Category: Infrastructure

  • Creating a Centralized Developer Hub at CarGurus

    Creating a Centralized Developer Hub at CarGurus

    When CarGurus started our Decomposition Journey of monolith to microservices, we recognized the need for clear ownership boundaries and we created an internal tool, Showroom. What we didn’t predict at the time was that Showroom would become more than just a source of truth for ownership and an internal developer portal – it is now a centralized developer hub that enables us to work more efficiently in many different ways.

    Ownership Catalog

    The original plan for Showroom was to build a service and job catalog with clear ownership for each entity. At the time, not much was available on the market that met our requirements, so we decided to build in-house. Building this was an extremely easy concept, and at the time not much was but information quickly became stale, team names changed, and ownership moved around over time. We needed to explore ways to enforce accuracy in this system. We determined that there were two best ways to achieve this:

    1. Enforce registration at creation time
    2. Sync the data on a recurring basis

    For services, at the time, we were operating off of a monorepo, which made it difficult to automatically sync without writing some custom code parser. Instead, we decided to introduce a pipeline governance process called RoadTests which enforced that any new services added to the repository were also registered in Showroom. This proved to be really successful and, from this point forward, all services were in our catalog. For jobs, we decided to go with the second approach of syncing on a recurring basis. We leveraged a system to store and run our jobs, which made it easy to use their APIs to sync nightly for any changes or discovery of new jobs. Later on, we also introduced an internal library catalog and decided to go with a combination of sync and registration at creation time approach.

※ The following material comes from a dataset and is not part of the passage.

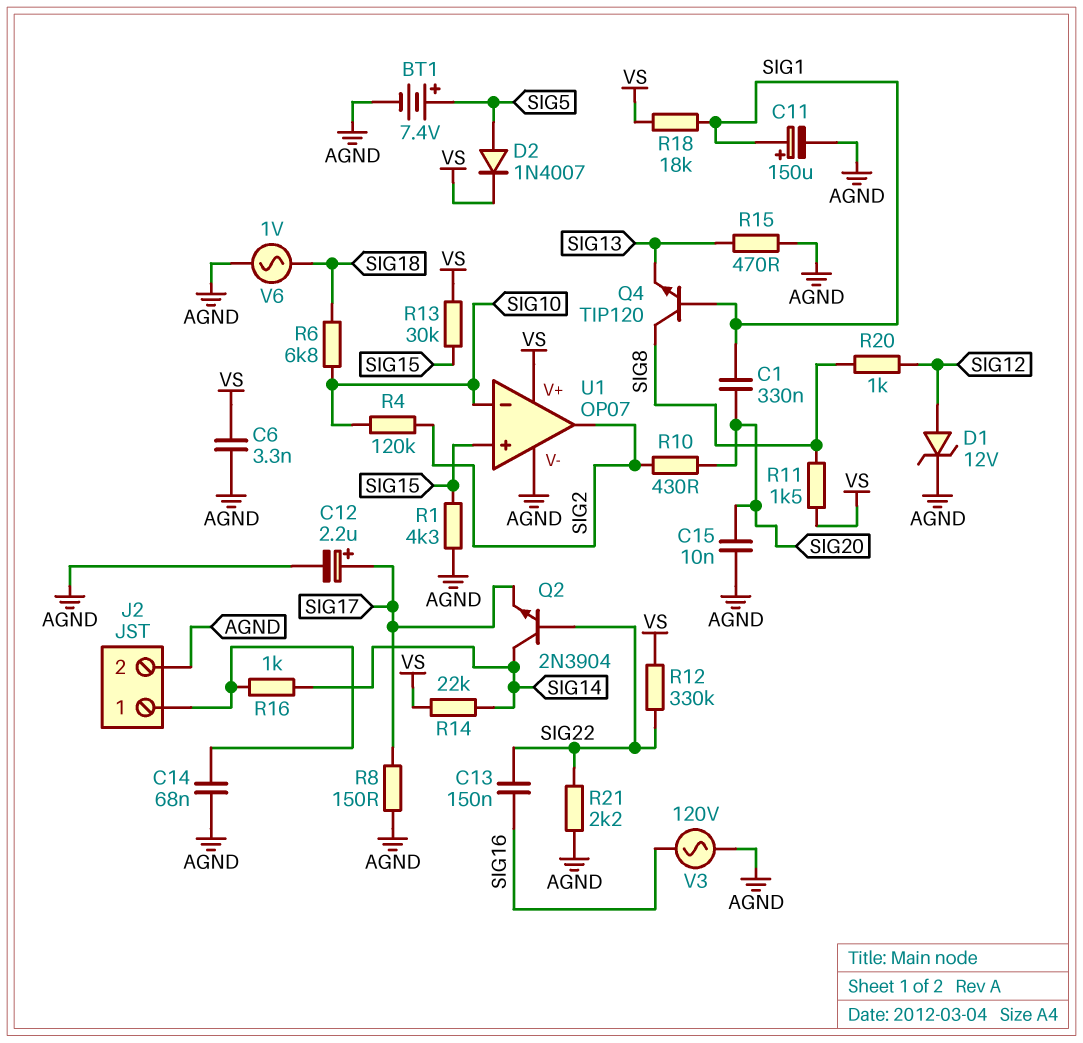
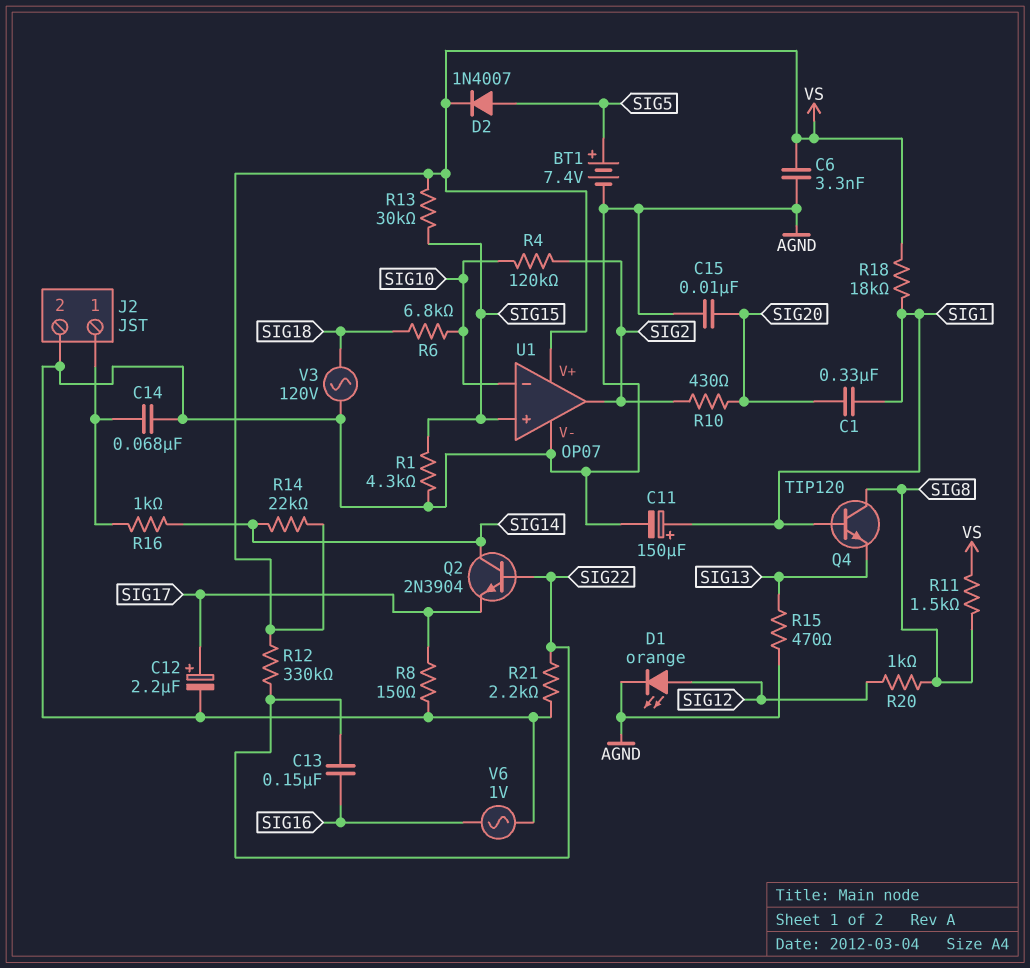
D1: zener 12V (A SIG12, K AGND) -> LED orange (A SIG12, K AGND)
V3: AC 120V (AGND, SIG16) -> AC 120V (AGND, SIG18)
V6: AC 1V (AGND, SIG18) -> AC 1V (AGND, SIG16)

    Showroom Service Catalog
    Showroom Service Catalog

    Data Collection

    As the product evolved, we found that developers at CarGurus were looking for the same information spread across numerous systems. This led us to the idea of creating a data collection feature which automatically aggregated critical information about services that people were commonly looking for. This included data such as:

    1. A link to the codebase
    2. Log links for the various environments with predefined queries
    3. Any associated jobs with a service
    4. The build and deploy pipelines for a service
    5. Links to the service’s various hosts
    6. Links to the service’s API documentation

    This helped developers have a single spot for critical information for their services, serving as a common bookmark aggregator for our developers. It also allowed developers to manually add links that they found useful for others, such as documentation, FAQs, critical dashboards, or user guides.

    Showroom Data Collection
    Showroom Data Collection

    We then leveraged the same integration framework to get statistics about services for more real time data. These were simple data points about services, and available in other places, but by centralizing it, developers could answer these commonly asked questions with a glance:

    1. How many instances are running?
    2. How much memory is my service using?
    3. How much CPU is my service currently using?
    4. When was my service last deployed?
    5. What was my service last committed to?
    6. What does my service’s Snyk analysis show?
    7. How well is my service doing against DORA metrics?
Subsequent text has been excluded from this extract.